Dr. Ligon Duncan, Dr. Derek Thomas, and Dr. Bill
Wymond

Dr. Wymond: Good morning! This is “Hymns of the
Faith,” brought to you by Jackson’s First Presbyterian Church. The minister of
First Presbyterian Church is Dr. Ligon Duncan. Here with “Hymns of the
Faith” is Dr. Ligon Duncan.

Dr. Duncan: It’s great to be with Bill and with
Derek Thomas this morning, again talking about hymns. “Hymns of the Faith”
celebrates the great hymns of the Christian tradition — two thousand years of
life, and singing rich theology…biblical teaching wrapped up in beautiful texts
that have been sung by the people of God in the best of times and in the worst
of times.

And today we’re looking at a hymn that is both old
and new. It’s old in that its origins and its original composition date to the
1600’s and to a very significant victory in the history of The Netherlands. The
Dutch people are a people that are famous for the strategic role that they
played in the days of Europe’s height of power and influence in the world. The
Dutch East India Company stretched around the globe, perhaps even before the
British Empire stretched around the globe influencing cultures far and near. But
all along, beside and under those great historical events in The Netherlands was
a religious story that was going on: a fight for religious freedom. And in The
Netherlands in particular there was a very strong Calvinistic church, and this
particular hymn celebrates a victory and acknowledges God’s providential hand in
the life of God’s people.

And here in the United States — I say it’s an old
hymn and a new, because this hymn probably did not come into the tradition of
being well known in American churches until the twentieth century. It was
translated first from Dutch into Latin, but it wasn’t translated into English
until the end of the 1800’s, and it probably didn’t find its way into American
hymnals until maybe the 19-teens or -twenties.

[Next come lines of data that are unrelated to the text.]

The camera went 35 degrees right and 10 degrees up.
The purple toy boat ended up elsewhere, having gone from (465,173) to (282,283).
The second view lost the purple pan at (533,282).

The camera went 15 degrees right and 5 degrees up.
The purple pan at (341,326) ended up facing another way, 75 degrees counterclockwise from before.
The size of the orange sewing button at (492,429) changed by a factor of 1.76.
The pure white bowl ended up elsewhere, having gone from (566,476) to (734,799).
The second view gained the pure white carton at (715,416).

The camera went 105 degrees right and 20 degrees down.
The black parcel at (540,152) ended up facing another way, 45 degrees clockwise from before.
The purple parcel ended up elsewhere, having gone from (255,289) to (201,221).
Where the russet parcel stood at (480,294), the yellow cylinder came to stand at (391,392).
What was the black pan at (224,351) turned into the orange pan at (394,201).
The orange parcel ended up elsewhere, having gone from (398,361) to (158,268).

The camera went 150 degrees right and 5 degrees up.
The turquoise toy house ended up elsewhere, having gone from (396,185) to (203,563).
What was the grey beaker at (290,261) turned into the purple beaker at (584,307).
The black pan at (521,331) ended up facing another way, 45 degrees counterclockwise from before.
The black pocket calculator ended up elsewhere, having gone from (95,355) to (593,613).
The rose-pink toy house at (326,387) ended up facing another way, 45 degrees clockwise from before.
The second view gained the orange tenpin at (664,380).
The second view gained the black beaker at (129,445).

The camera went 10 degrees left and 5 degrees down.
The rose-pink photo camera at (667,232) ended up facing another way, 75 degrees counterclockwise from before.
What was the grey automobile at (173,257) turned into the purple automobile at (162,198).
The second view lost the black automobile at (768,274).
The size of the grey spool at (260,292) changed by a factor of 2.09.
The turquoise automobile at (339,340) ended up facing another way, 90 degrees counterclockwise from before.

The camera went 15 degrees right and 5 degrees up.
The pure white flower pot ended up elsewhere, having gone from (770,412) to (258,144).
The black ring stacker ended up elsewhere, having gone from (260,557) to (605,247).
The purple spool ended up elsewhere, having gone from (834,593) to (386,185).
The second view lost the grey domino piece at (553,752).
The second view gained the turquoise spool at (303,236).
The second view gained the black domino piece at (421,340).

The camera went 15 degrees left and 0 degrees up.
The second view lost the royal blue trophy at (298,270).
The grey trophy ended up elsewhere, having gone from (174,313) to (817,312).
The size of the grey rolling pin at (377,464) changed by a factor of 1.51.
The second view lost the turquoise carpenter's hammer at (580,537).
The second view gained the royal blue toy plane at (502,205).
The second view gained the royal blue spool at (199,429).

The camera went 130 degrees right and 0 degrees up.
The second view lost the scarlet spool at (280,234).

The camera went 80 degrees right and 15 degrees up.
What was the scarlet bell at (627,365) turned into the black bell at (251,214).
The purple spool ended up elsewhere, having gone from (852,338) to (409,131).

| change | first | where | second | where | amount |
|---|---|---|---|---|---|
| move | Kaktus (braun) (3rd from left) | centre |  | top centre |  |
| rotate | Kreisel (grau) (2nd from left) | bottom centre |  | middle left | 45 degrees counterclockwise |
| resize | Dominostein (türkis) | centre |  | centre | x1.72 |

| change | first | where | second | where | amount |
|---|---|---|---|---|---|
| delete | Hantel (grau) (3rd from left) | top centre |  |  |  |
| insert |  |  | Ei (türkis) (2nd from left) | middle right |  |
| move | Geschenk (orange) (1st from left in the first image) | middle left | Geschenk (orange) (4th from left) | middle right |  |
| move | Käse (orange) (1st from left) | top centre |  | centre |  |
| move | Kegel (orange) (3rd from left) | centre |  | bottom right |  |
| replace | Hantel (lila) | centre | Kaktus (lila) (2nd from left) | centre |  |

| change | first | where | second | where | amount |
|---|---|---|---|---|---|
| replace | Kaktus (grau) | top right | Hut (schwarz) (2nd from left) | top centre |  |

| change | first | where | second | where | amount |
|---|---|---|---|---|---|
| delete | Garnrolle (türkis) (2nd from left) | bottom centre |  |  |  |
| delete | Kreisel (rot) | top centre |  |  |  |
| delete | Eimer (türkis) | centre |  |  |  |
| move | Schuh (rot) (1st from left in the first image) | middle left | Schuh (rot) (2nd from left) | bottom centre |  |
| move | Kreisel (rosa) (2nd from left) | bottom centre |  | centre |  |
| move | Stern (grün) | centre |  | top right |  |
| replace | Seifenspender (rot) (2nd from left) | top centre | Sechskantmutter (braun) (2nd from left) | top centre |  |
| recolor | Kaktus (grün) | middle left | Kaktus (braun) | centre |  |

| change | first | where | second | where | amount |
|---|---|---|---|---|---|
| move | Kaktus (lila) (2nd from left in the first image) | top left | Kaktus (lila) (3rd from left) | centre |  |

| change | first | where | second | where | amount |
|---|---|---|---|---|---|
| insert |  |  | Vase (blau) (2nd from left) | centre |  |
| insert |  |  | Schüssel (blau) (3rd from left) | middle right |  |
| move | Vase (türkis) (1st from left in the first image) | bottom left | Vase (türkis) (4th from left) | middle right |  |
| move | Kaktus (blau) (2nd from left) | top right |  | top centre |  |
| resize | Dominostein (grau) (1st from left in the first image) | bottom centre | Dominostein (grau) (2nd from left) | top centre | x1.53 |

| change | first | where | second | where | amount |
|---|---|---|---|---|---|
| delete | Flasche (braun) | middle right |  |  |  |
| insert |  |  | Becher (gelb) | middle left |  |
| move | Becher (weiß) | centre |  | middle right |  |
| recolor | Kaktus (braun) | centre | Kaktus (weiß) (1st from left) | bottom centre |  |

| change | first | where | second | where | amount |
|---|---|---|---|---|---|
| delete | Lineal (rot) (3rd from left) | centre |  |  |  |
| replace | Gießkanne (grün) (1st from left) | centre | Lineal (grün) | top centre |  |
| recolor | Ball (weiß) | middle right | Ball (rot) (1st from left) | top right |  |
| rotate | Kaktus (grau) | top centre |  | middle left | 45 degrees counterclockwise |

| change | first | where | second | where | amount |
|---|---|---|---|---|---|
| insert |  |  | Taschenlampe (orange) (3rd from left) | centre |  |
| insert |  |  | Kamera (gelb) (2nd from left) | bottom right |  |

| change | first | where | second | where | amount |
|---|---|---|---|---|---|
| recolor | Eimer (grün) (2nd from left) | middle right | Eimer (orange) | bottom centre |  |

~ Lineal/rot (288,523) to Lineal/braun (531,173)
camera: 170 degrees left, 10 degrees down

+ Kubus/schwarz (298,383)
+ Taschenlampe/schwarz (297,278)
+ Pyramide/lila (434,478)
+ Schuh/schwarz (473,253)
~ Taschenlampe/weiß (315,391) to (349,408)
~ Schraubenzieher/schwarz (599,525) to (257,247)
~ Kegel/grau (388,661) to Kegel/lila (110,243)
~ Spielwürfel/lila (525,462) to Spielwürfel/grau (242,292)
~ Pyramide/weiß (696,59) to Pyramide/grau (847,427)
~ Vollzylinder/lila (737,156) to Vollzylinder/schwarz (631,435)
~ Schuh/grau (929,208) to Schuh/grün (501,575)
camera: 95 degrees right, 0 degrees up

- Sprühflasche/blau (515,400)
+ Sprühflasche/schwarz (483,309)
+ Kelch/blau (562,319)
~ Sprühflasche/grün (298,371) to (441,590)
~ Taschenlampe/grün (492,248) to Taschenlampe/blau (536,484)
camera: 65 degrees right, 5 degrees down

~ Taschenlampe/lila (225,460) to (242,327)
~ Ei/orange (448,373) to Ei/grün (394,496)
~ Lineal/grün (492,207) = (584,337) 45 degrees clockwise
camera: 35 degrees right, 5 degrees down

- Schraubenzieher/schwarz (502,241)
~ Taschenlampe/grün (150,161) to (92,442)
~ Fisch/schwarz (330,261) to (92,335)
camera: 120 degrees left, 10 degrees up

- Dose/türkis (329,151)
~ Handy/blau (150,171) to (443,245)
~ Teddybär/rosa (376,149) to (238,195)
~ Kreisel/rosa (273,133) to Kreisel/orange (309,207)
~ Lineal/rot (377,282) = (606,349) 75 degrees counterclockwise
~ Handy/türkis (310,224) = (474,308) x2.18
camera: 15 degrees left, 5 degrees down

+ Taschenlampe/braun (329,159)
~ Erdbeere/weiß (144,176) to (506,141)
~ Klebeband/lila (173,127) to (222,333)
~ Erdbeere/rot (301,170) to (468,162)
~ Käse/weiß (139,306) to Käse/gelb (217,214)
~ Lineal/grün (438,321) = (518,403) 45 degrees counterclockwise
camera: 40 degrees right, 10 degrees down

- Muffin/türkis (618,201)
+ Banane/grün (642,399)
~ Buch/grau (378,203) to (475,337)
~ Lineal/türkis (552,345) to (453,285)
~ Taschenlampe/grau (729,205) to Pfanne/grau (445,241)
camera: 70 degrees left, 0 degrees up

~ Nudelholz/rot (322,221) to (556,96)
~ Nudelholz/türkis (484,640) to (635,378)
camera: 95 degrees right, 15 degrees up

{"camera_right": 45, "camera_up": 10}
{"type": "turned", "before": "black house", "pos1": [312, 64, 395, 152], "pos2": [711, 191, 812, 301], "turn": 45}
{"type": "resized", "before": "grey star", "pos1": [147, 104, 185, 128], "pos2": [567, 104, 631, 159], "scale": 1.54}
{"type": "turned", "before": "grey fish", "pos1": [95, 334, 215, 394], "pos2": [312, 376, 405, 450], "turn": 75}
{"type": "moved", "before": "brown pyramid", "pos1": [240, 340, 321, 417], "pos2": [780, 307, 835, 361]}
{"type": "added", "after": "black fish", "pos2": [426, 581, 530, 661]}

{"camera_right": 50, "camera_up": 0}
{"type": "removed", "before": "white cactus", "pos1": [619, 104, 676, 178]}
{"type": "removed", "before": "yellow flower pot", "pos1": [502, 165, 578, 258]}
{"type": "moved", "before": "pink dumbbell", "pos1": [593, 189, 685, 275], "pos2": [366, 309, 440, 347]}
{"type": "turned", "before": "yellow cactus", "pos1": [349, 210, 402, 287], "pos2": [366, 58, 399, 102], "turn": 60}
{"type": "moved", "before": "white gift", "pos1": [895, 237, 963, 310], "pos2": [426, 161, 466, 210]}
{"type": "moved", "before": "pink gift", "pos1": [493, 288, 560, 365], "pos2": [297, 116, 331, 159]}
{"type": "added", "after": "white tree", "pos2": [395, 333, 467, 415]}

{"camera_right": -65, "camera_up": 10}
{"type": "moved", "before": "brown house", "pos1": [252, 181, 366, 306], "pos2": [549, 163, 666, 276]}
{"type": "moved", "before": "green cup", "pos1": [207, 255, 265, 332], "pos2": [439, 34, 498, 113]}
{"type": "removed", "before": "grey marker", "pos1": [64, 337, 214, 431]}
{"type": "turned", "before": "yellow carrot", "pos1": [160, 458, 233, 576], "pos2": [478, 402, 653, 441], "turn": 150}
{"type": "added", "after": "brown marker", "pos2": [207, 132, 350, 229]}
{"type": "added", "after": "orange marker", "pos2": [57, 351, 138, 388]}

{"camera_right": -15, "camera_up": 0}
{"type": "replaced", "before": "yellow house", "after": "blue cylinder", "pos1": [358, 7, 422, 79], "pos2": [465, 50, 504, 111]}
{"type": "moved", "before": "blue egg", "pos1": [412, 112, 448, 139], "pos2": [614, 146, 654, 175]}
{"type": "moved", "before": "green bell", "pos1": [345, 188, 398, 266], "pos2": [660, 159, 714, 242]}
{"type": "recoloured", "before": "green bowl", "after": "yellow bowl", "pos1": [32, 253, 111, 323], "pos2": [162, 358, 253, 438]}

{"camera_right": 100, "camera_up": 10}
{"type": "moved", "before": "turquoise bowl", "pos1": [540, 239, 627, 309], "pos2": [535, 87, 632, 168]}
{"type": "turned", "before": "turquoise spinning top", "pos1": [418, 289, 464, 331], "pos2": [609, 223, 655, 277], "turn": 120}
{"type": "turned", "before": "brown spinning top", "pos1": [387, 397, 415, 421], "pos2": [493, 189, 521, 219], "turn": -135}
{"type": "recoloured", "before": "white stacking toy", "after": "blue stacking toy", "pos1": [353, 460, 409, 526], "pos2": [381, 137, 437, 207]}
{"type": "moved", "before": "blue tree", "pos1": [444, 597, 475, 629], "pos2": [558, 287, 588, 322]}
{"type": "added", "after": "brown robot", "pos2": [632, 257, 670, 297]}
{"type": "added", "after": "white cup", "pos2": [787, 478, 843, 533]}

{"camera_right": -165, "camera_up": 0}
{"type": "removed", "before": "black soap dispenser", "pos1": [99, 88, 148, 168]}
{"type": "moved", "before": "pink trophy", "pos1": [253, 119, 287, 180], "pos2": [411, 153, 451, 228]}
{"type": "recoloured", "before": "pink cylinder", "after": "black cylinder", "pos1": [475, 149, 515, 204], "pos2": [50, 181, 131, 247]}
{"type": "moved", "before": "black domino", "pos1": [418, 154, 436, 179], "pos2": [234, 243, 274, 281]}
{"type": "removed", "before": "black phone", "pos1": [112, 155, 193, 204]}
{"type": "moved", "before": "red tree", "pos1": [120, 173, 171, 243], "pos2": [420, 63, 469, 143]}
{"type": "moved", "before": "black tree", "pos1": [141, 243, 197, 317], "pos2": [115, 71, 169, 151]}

I can remember singing this hymn in a public state
elementary school in probably first, second, third, fourth grade, around
Thanksgiving time. This hymn, for whatever reason, has in the American psyche
and in the twentieth century been a hymn that you sing at Thanksgiving time. I
think part of that probably stretches back to the way it was used in its own
early days amongst the Dutch peoples, when there were Dutch йmigrйs to America.
I think this song was probably brought with them in their own traditions and
associated with harvest songs and thanksgiving times. It’s very appropriate for
that, although when Derek tells you the background of it, you’ll understand a
little bit more of the significance of the specific language.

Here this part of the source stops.